Trees: Tree Definitions

    Trees: Tree Definitions

      What’s a tree? Don’t try to give us some perennial plant photosynthesis mumbo jumbo from biology or botany or arboriculture or whatever. This is computer science, not those other sciences. They have their trees and we have ours.

      Their trees have lots of roots that go down and branches that go up. Computer science trees are more like upside down trees without roots, or trees that just got cut down so all that’s left are stumps and roots.

      You know what, this will be a lot easier if we just show you one of our trees.

      They look a little something like this:


       

      Bet you didn’t see that coming.

      Computer science trees are actually special kinds of graphs that you can use to hold and search information. Trees are a special case, though, where you can only have one path or route from one node (those green, numbered circles) to any other node.

      Just like your favorite climbing trees, computer science trees have

      • a root
      • leaves
      • branches

      and they even cluster together in forests. Instead of growing up from the roots, though, they start from one root and grow downward (in this case, that root's 12). The nodes connected to the root are called the root's children (7 and 15). Once you get to the bottom of the tree where nodes don't have any children of their own, you're looking at the leaves (3, 10, 13, and 18). Any time a node connects to another node, that connecting line is called a branch because…metaphors.

      Oh, and the child/parent nodes that aren't quite roots or leaves are just called internal nodes. They (probably) originally wanted to name those nodes trunks, but people were getting too confused because

      • trees usually only have one trunk.
      • they didn't understand why you'd want to let a data structure go swimming.

      Many trees are undirected—they let you go use any branch going any direction you want.
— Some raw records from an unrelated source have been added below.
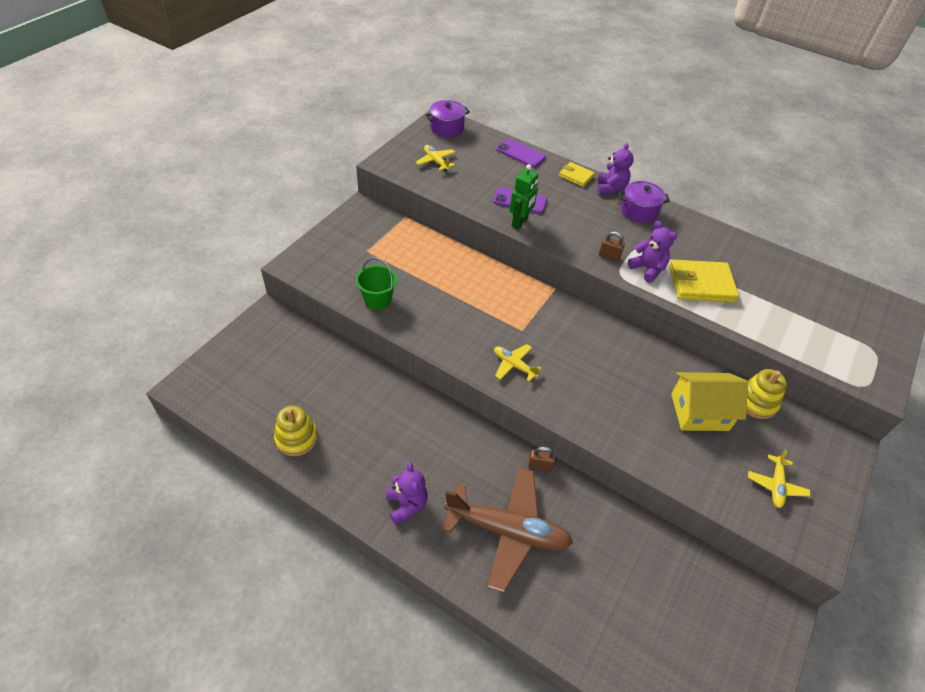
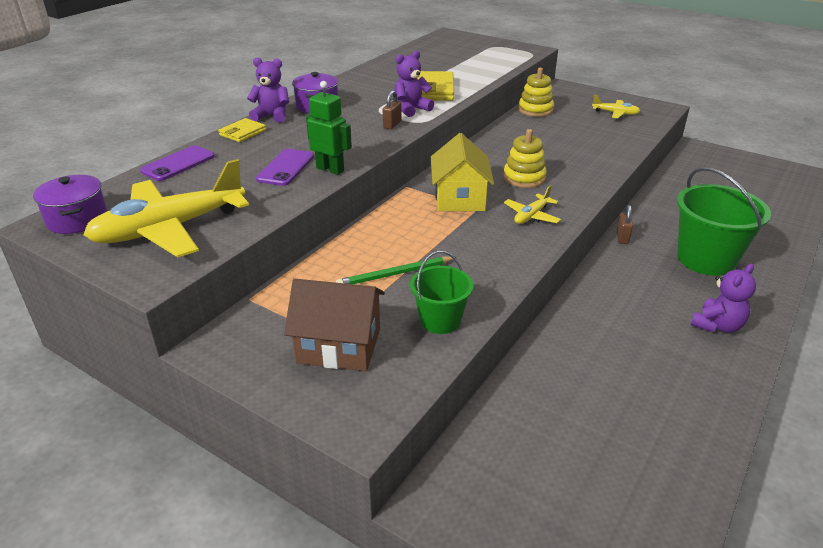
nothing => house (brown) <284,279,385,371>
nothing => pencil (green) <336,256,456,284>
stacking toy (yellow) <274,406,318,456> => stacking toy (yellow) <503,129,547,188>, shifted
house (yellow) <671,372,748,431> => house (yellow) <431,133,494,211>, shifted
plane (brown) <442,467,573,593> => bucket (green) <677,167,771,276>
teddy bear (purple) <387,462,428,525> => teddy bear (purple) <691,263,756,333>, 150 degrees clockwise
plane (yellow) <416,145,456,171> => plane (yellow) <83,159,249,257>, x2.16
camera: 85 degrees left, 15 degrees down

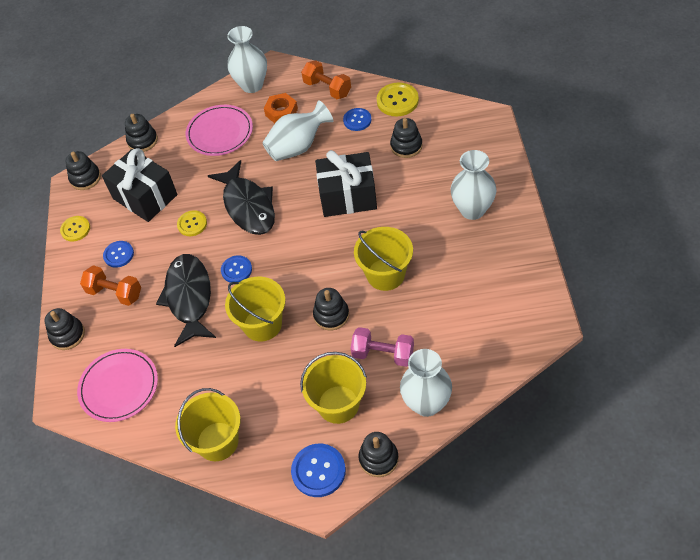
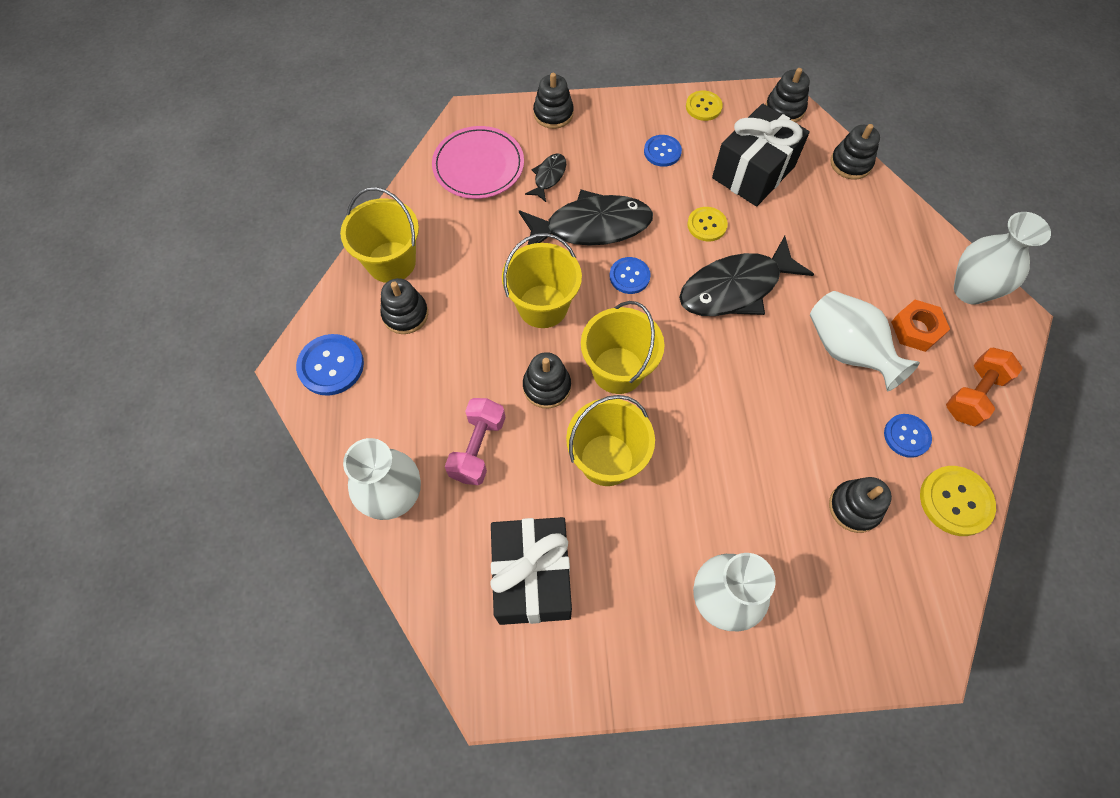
dumbbell (orange) <80,265,141,306> => nothing
plate (pink) <186,105,253,156> => nothing
nothing => fish (black) <525,153,566,202>
bucket (yellow) <300,352,367,424> => bucket (yellow) <581,301,664,394>, shifted
gift (black) <315,150,377,217> => gift (black) <490,517,572,625>, shifted
stacking toy (black) <359,432,399,477> => stacking toy (black) <380,278,428,334>, shifted
camera: 85 degrees right, 10 degrees up

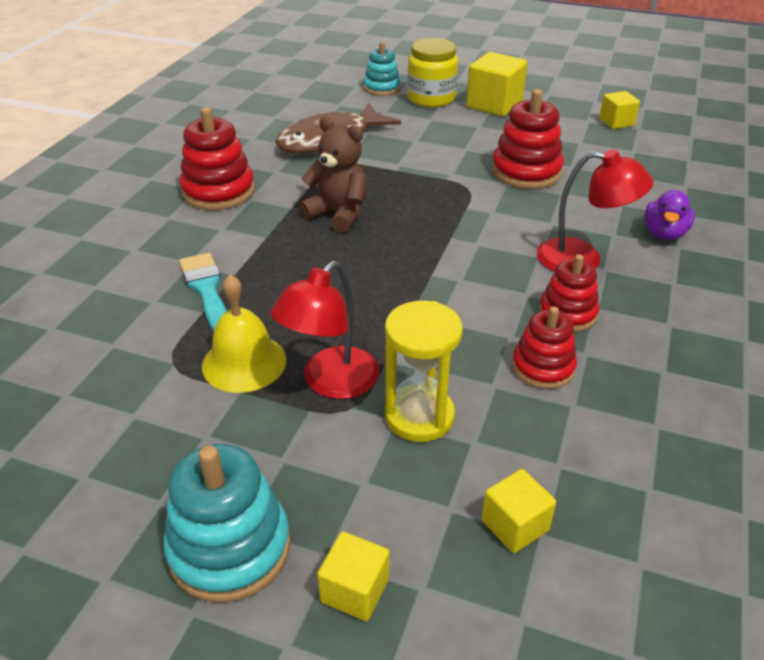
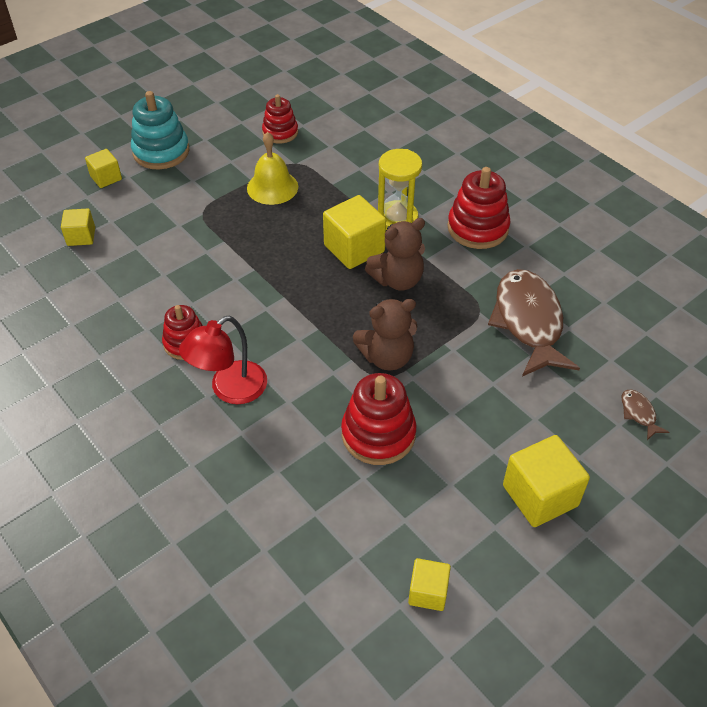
brush (turquoise) <179,253,226,332> => nothing
lamp (red) <270,261,380,399> => nothing
jar (yellow) <407,38,458,107> => nothing
duck (purple) <645,190,695,240> => nothing
nothing => cube (yellow) <323,195,386,269>
nothing => teddy bear (brown) <353,299,417,370>
hourglass (yellow) <385,301,463,442> => hourglass (yellow) <378,149,422,230>, shifted
stacking toy (red) <512,307,577,389> => stacking toy (red) <262,94,298,144>, shifted
stacking toy (turquoise) <363,42,401,96> => fish (brown) <622,390,669,440>
camera: 120 degrees right, 10 degrees up

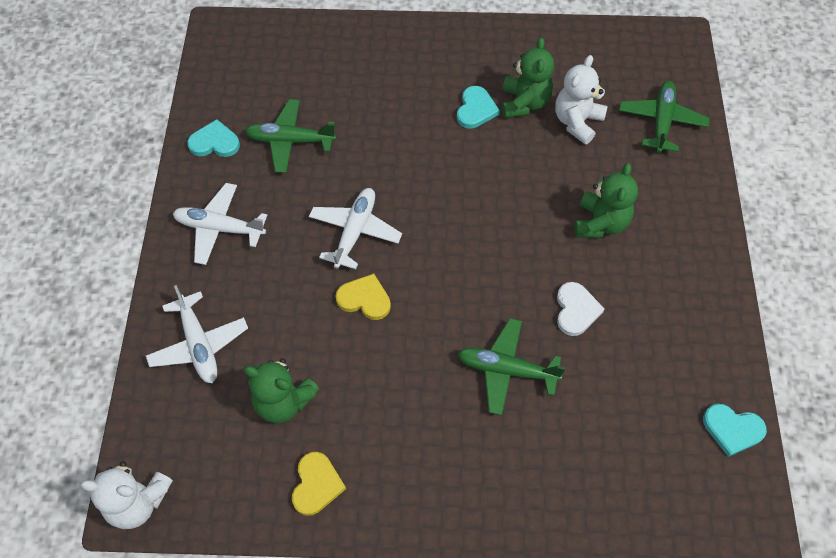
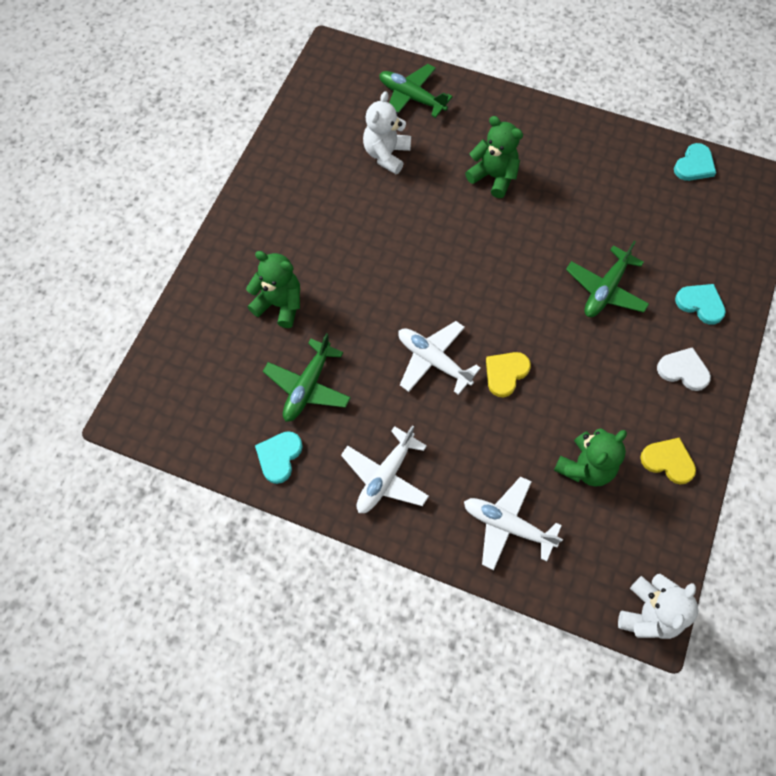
heart (turquoise) <457,86,500,129> => heart (turquoise) <675,284,726,325>, shifted
teddy bear (green) <502,38,554,118> => teddy bear (green) <246,251,300,328>, shifted
heart (white) <557,282,605,336> => heart (white) <657,347,711,391>, shifted
plane (white) <146,285,248,383> => plane (white) <464,476,563,570>, 150 degrees counterclockwise
teddy bear (white) <555,55,607,145> => teddy bear (white) <363,91,411,174>, 60 degrees clockwise
camera: 70 degrees left, 5 degrees up

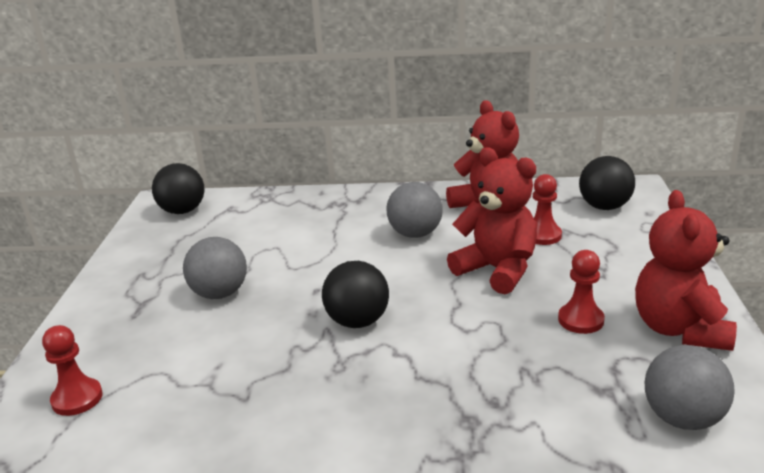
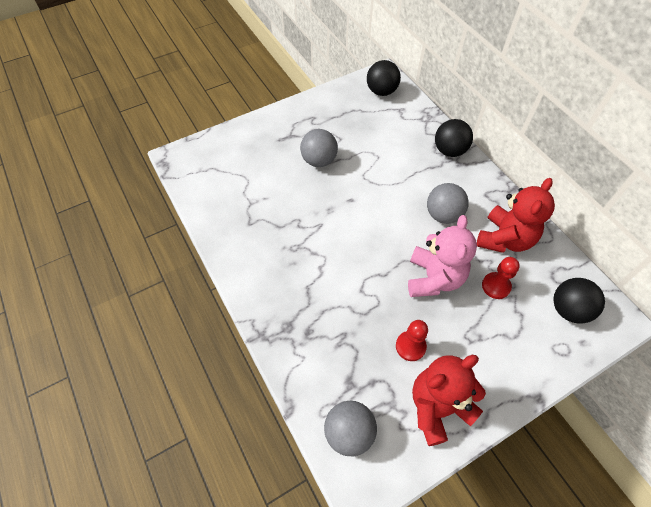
pawn (red) <42,325,103,416> => nothing
ball (black) <322,261,389,328> => ball (black) <435,119,473,157>, shifted
teddy bear (red) <447,147,538,294> => teddy bear (pink) <408,215,477,297>
camera: 55 degrees right, 30 degrees up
That isn't always the case when it comes to graphs, but in this case you can go just as freely from 7 to 12 as you can from 12 to 7. It’s a two-way street.

      Just like streets, trees can also be directed graphs—you can only go one direction on a branch. If your tree is directed, then all possible paths/edges around the tree will point outward from the root to the leaves. The only node that can reach every other node is the root.


       

      Whether you've got a directed or an undirected tree, the height of that tree is always measured by how many levels of nodes the it has. (If computer scientists were really committed to the whole tree metaphor thing, they really should've called it the tree's rings.) Since computer scientists almost always start with zero, both trees here have a height of 2.

      If your tree looks less like an idyllic oak tree and more like a windswept pine holding onto the side of a cliff for dear life, the same number of nodes could have a dramatically different height. As long as the tree has at least one node on a level, that level is counted in the height. That means these two trees actually have a height of 4.


       

      Apart, they're just odd-looking, spindly trees. Together, they're…still odd-looking and spindly, but they're also known as a forest—a group of unconnected trees.

      Any trees can be made into a forest as long as they aren't connected to each other. If they are actually connected, they're just one big tree, like aspens.